WORK TO BE COMPLETED:
All lines from the one containing "part: (77, 1177) -> (315, 1109), moved" down to the one containing "part: (598, 1486) -> (782, 1406), size x0.62", both ends included, are to be given again exactly; omit the rest of the listing below.

DATASET RECORDS:
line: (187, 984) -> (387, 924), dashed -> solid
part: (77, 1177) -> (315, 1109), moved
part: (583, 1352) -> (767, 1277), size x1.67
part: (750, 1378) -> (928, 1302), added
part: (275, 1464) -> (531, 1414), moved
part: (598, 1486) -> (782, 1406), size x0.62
---
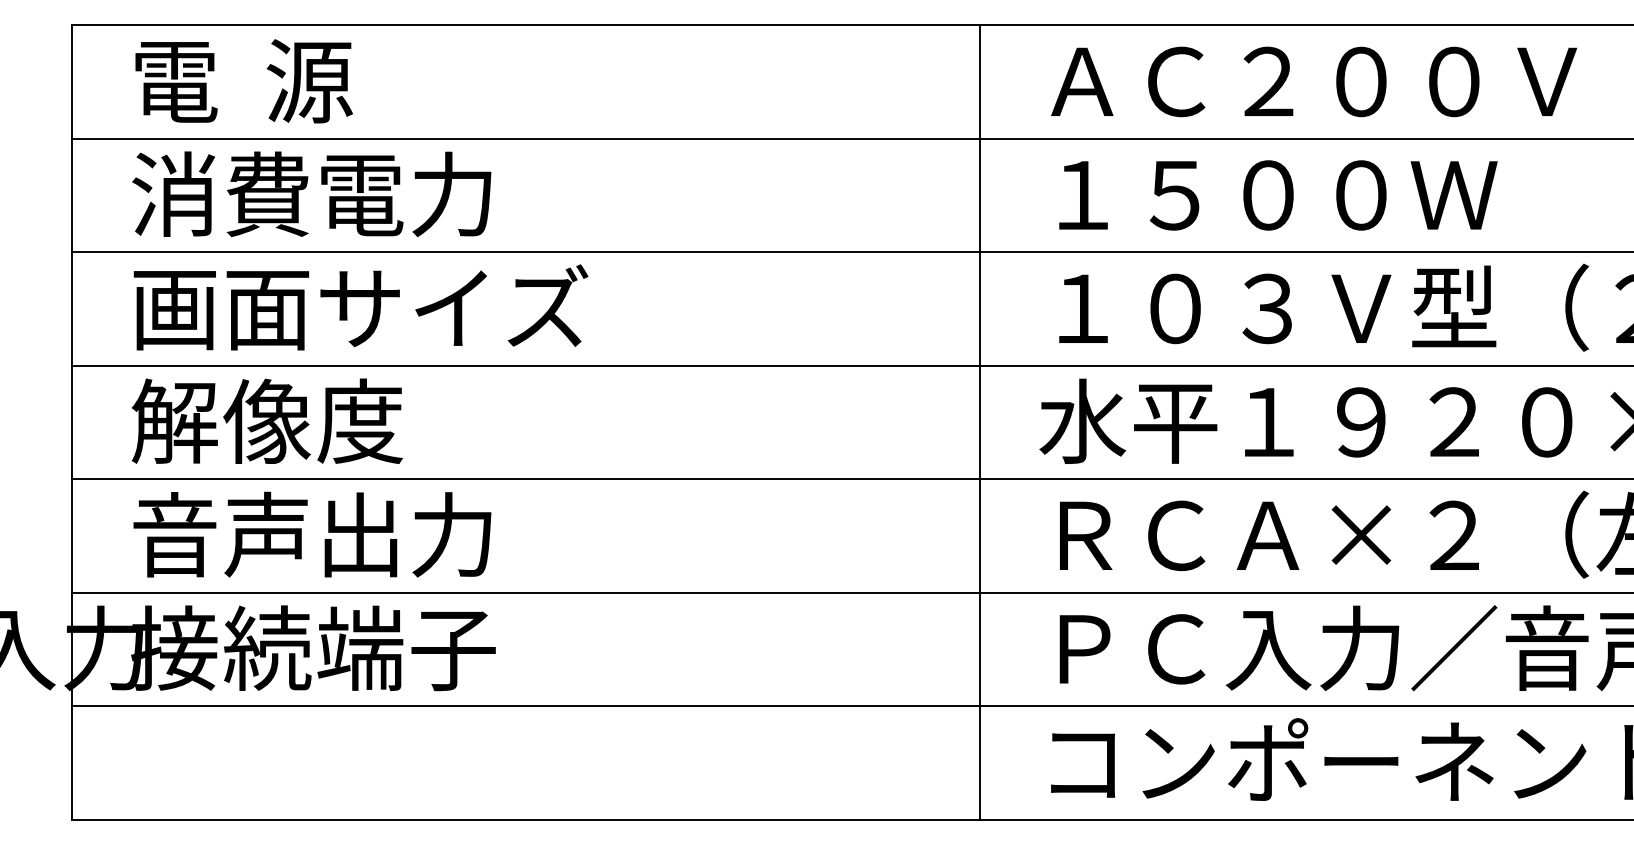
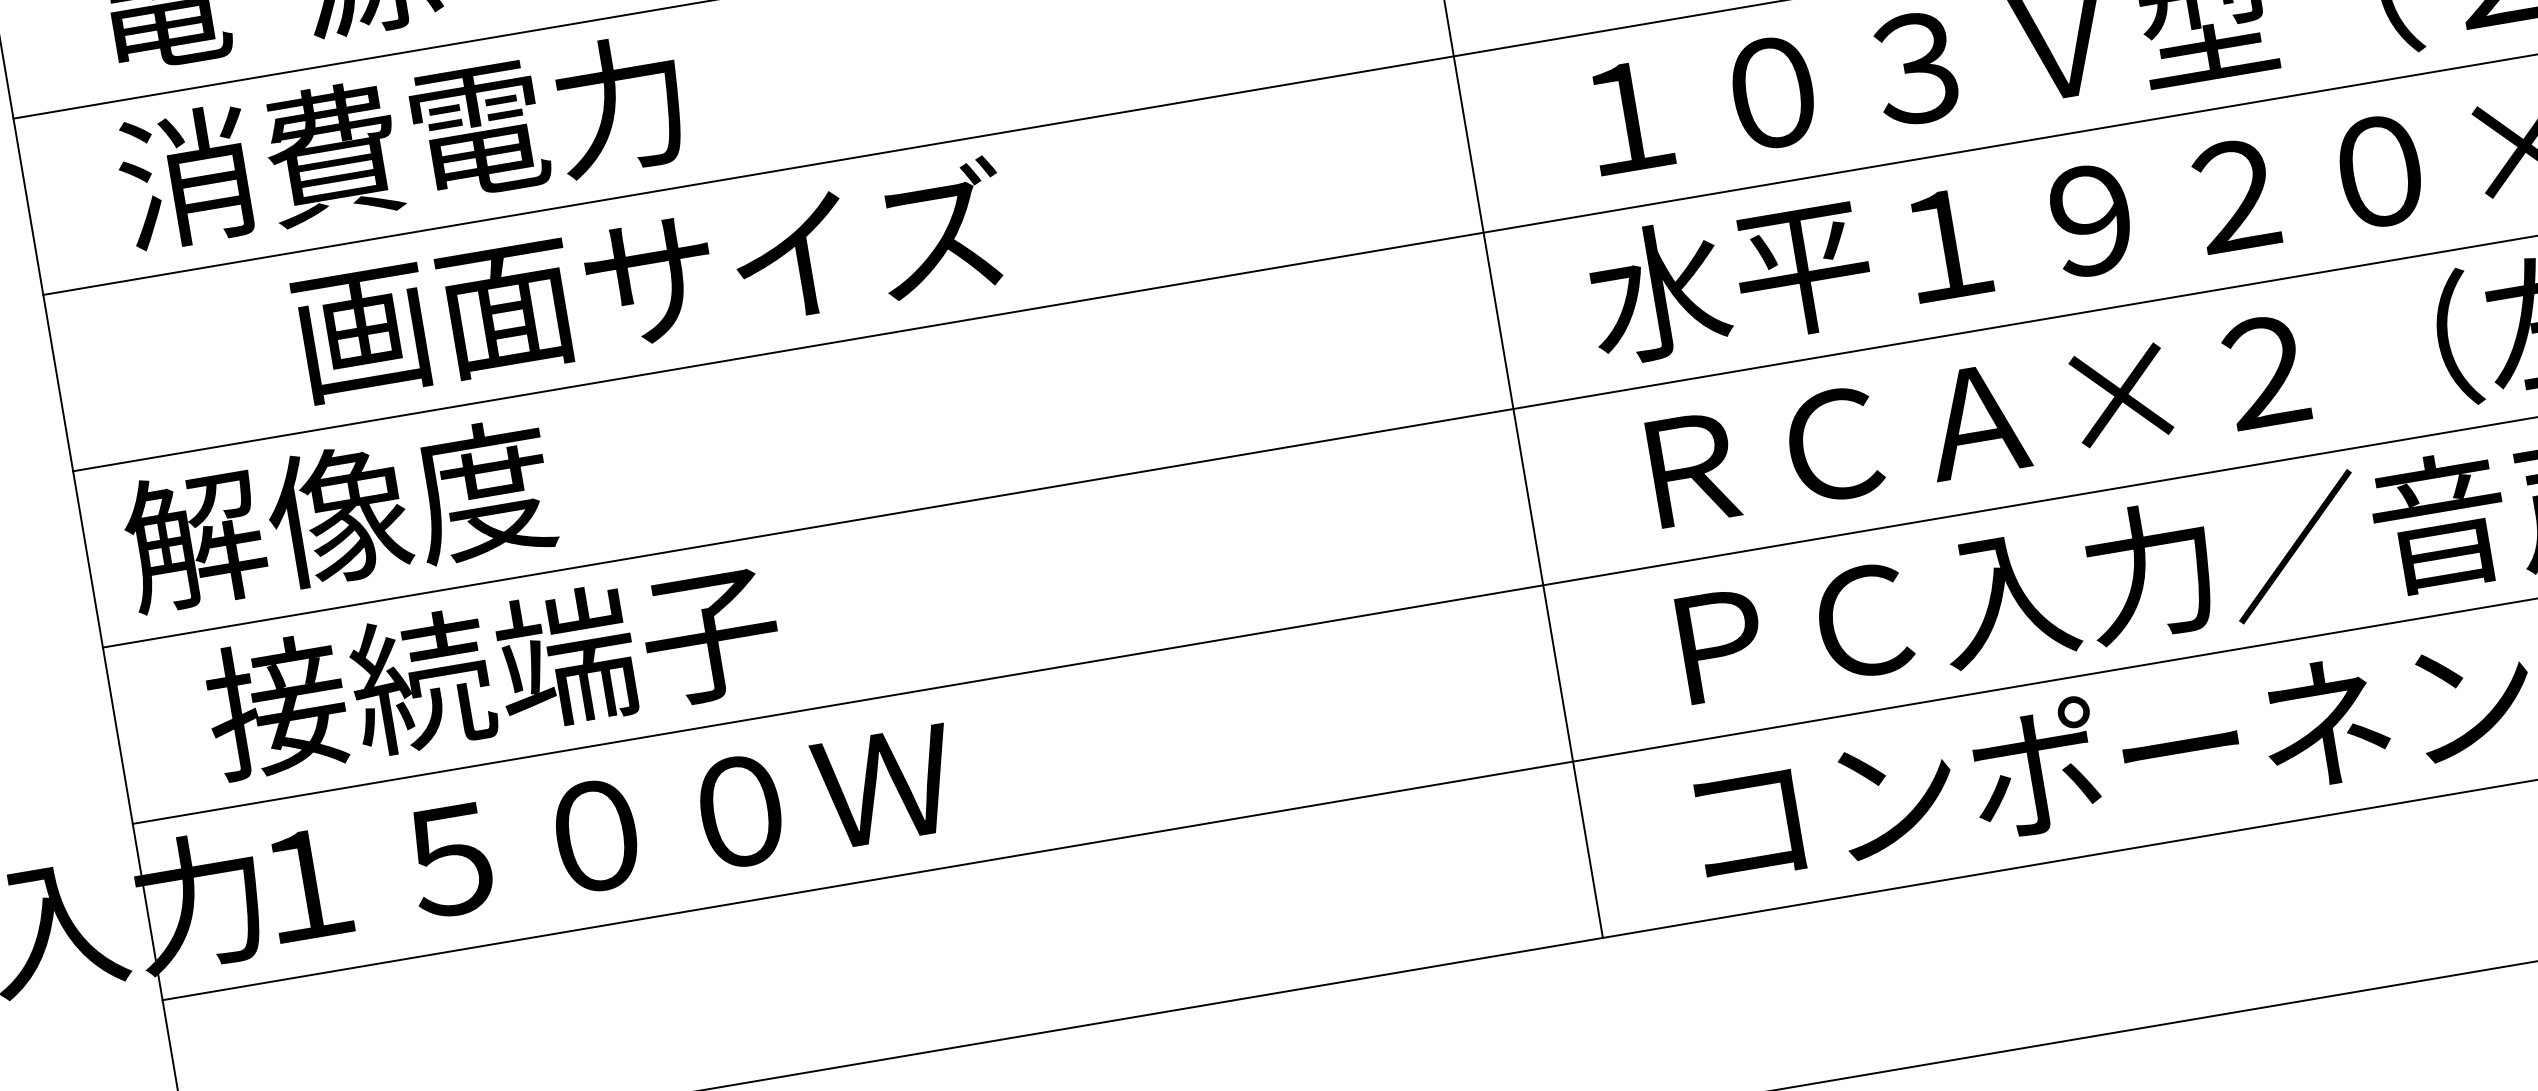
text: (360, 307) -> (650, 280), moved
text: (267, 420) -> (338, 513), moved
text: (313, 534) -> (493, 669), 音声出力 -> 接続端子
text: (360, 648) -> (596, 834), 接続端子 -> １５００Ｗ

TASK ANSWER:
part: (77, 1177) -> (315, 1109), moved
part: (583, 1352) -> (767, 1277), size x1.67
part: (750, 1378) -> (928, 1302), added
part: (275, 1464) -> (531, 1414), moved
part: (598, 1486) -> (782, 1406), size x0.62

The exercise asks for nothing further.